Credential stuffing – the reuse of stolen passwords to access other sites where unsuspecting employees have reused key passwords – was also proving expensive, with a new study suggesting that losses have surged to $28.5m annually amongst APAC businesses alone.

Much of the problem is a lack of security sophistication among the general population, and well-meaning but technologically-naïve small business owners are also getting taken.

Yet supply-chain interdependencies mean small-business cybersecurity is important for every business, which is part of the reason that Melbourne-based cybersecurity consultancy Enex Carbon debuted its CarbonCore vulnerability-assessment and response platform, designed specifically for small businesses.

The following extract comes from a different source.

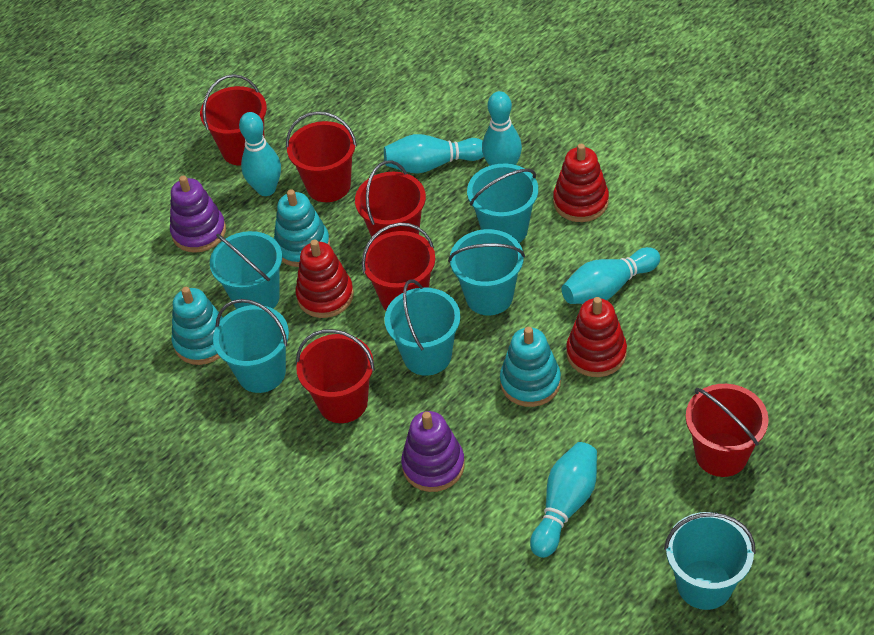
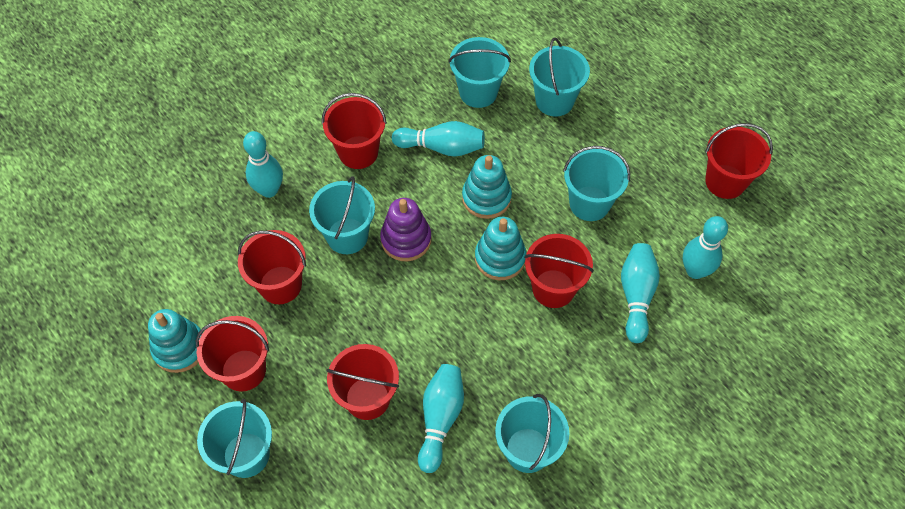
purple stacking toy: 2 -> 1
red stacking toy: 3 -> 0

The move was yet another sign that Victoria’s investment in cybersecurity is paying off, state minister Philip Dalidakis said, while the company’s head evoked past experiences in incident cleanup in linking the service offering to the ongoing stream of “devastating” insults that small businesses are suffering every day at the hands of cybercriminals.

One of the less-discussed but faster-growing issues in cybersecurity revolves around the increasing automation of computational processes and the inability of human observers to monitor or verify the machine-to-machine authentication that happens on a near-continuous basis on everyday networks.

Meanwhile, VMware made a security play with the release of an ‘adaptive micro-segmentation’ platform called vSphere Platinum.

Adobe quickly patched a bug in the company’s Photoshop ‘Creative Cloud’, while Cisco was encouraging customers to patch their data-centre switch manager software.